February 27, 2004

What's next?

"What's next?" is the question that gives a buzz to seekers of the next big thing. It also seems to be quite an interesting question for Silicon Valley technologists, such as Christopher Allen. Chris has written up his views on the state of security technology five years after he made it big with SSL. Surprised he notices that there had not been any substantial changes in security technology during this time. And brilliantly summarises the problem:

"To simplify, as long as the risks were unknown, we were in a business feeding off of 'fear' and our security industry 'pie' was growing. But as we and our customers both understand the risks better, and as we get better at mitigating those risks cheaply, this "fear" shrinks and thus the entire 'pie' of the security industry becomes smaller. Yes, new 'threats' keep on coming: denial-of-service, worms, spam, etc., but businesses understanding of past risks make them believe that these new risks can be solved and commodified in the same way."

Or otherwise, security has become a commodity.

The question which then lends itself is "what's next"? Chris outlines some solution for security vendors - become insurance house, focus on reliability, focus on technology enabling new business models. First one goes beyond the scope of pure technology, however the other two mark what I see as a clear trend. Application security will be the next.

Application security not as in application firewalls or application hardening, but application security as:

a) implementation of new ways for authentication, access control and audit that are part of applications or application middleware;
b) use of security mechansism in a way which is not neccessarily about security that enable new business practices (e.g. DRM, smartcards, biometrics).

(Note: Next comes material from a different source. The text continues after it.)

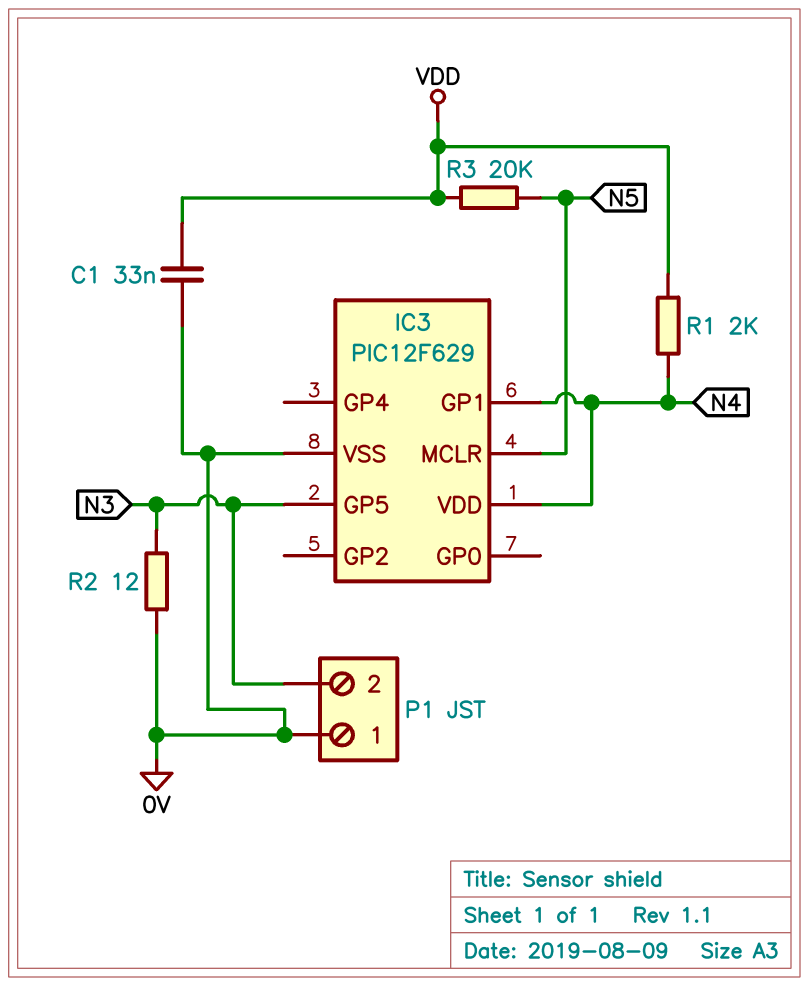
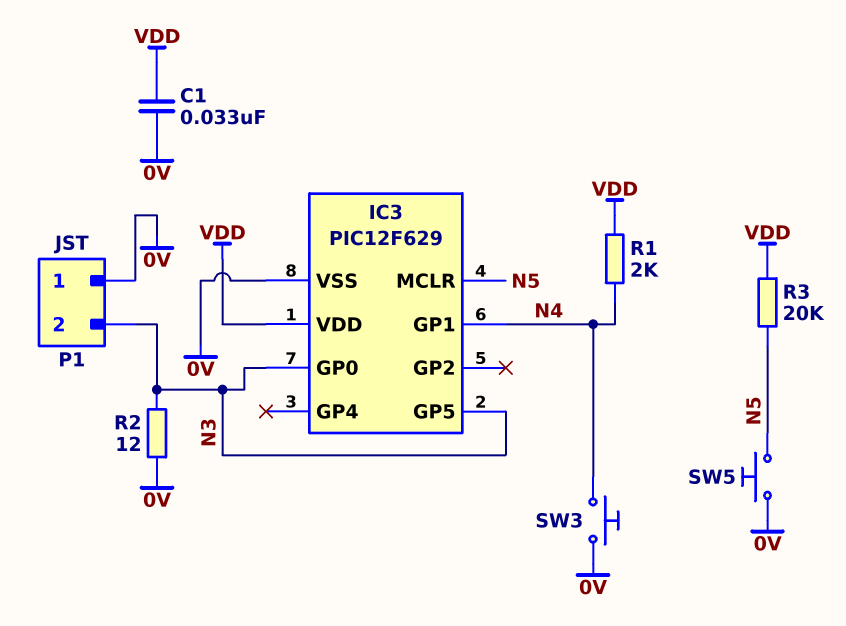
IC3 pin GP0: none -> N3
IC3 pin VDD: N4 -> VDD
SW3: none -> button (0V, N4)
SW5: none -> button (0V, N5)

Anyway, what strikes me is the remarkable difference between the old security world and the new one and the skills that the practitioners must posses. Mindset, skills, experience of new security practitioners will be quite different from the old ones. Knowledge of networks and platform will not be critical. Instead, is more likely that they will have to be generalist architects with strong background in application development, databases, integration with reasonable knowledge of business they are working, with a hint of a specialised knowledge in the area of new security technologies.